Hal ini jelas sangat mendegrdasi makna demokrasi. Jauh konsep dan hasil dari kajian dalam Lijphart Arend. (1984). "Democracies : Patterns of Majoritarian and Consensus Goverment in Twenty-One Countries".
Demokrasi jika dianggap sebuah pilihan dalam bernegara seperti di Indonesia idealnya sangat menjunjung tinggi konstitusi sebagai panglima dan fondasi dalam proses penyenggaraan bernegara.Â
Presiden sebagai harapan peredam suara dan penengah atas konflik tersebut justru juga tampak main dua kaki (pernyataan Presiden tanggal 5 Maret 2022). Tidak tegas. Justru memberikan sinyal penundaan adalah sah saja. Pernyataan Presiden tidak menunjukan kapasitas sebagai strong leadership.
Walaupun ada celah dan cara dalam penundaan pemilu, bukan berarti cara tersebut akan dibiarkan berjalan mulus dan terealisasi. Setuju dan menggangukan kepala terhadap adanya penundaan adalah bentuk kejahatan konstitusi yang tersismatis. Ikut merusak negara. Menghianati amanah reformasi dan tidak menunjukan sikap etika yang baik dalam bernegara. Cara yang dianggap legal secara politik adalah hakikatnya ilegal dan mengarah  pada tindakan inkonstitusional berjamaah.
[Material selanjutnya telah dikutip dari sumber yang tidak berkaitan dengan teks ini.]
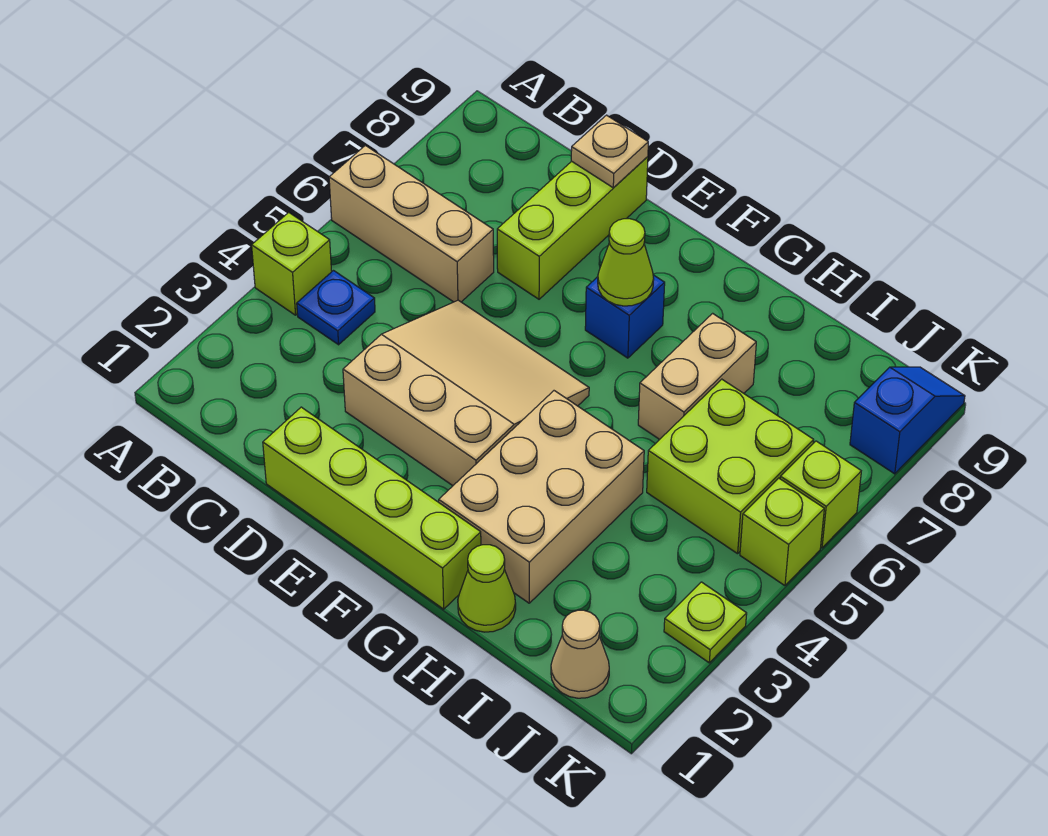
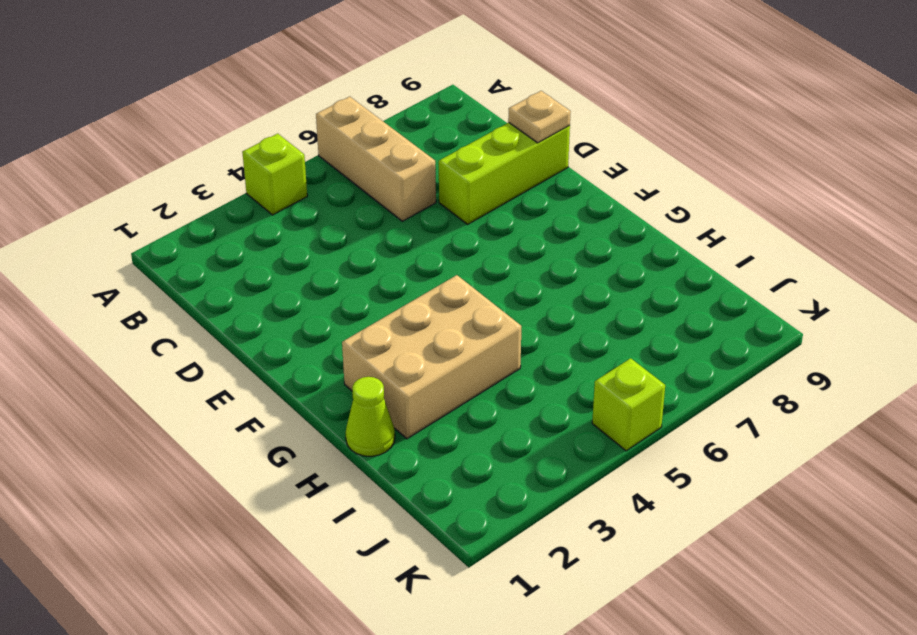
none -> blue plate B4 level 1
none -> lime brick D1:G1 level 1
none -> tan slope D3:F5 level 1 top 3

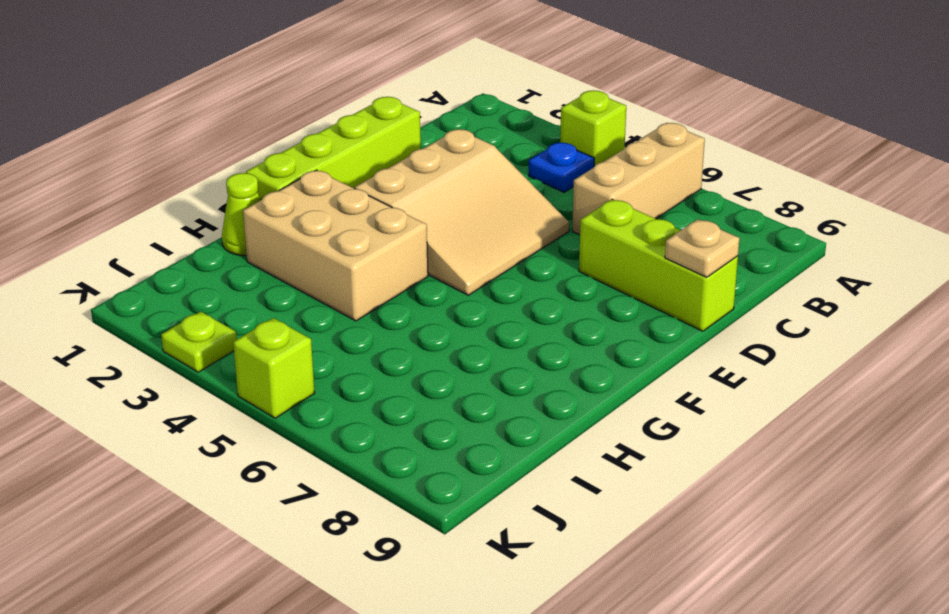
none -> blue brick F7 level 1
none -> tan brick H6:H7 level 1
none -> lime brick I5:J6 level 1

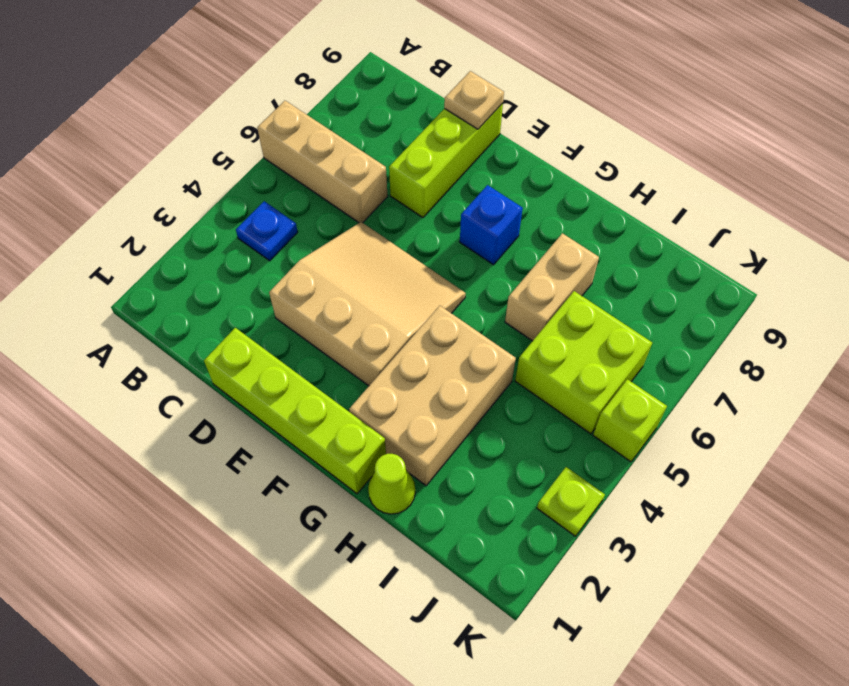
none -> lime brick A4 level 1
none -> tan cone J1 level 1
none -> lime brick K6 level 1

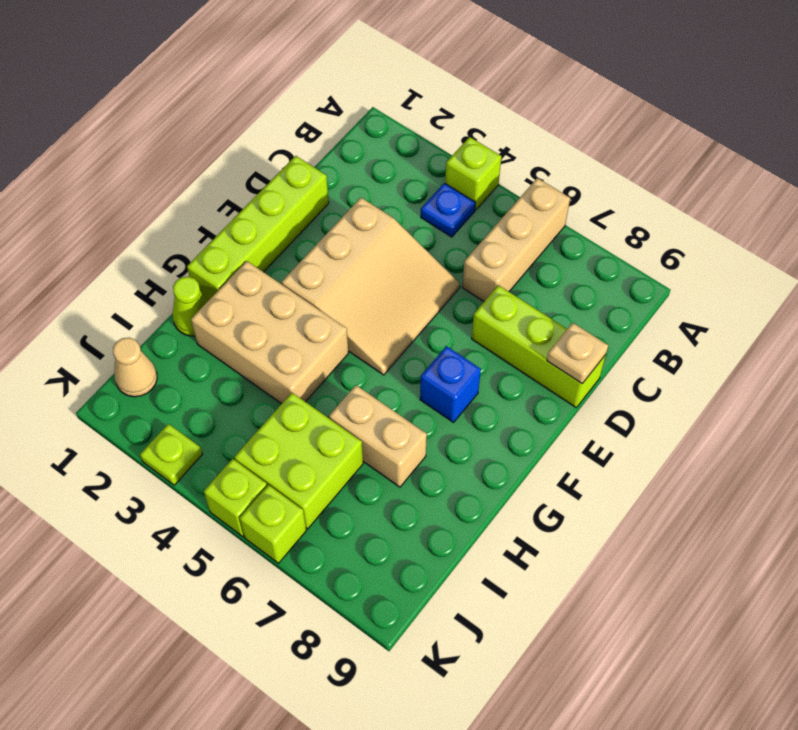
none -> blue slope K8:K9 level 1 top 8
none -> lime cone F7 level 2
Demi tegaknya martabat konstitusi dan dalam menjaga marwah demokrasi, sudah sewajarnya penundaan pemilu harus kita tolak keras. Jika suara publik dari berbagai kalangan baik akademisi, praktisi, dan aktivis serta berbagai pihak lainnya tidak menyuarakan penolakan, bukan tidak mungkin penundaan pemilu akan benar terwujud. Jika hal ini terealisasi, maka sudah jelas penghianatan terhadap konstitusi benar adanya dilakukan oleh para penjahat konstitusi. Mari kita tolak dan lawan.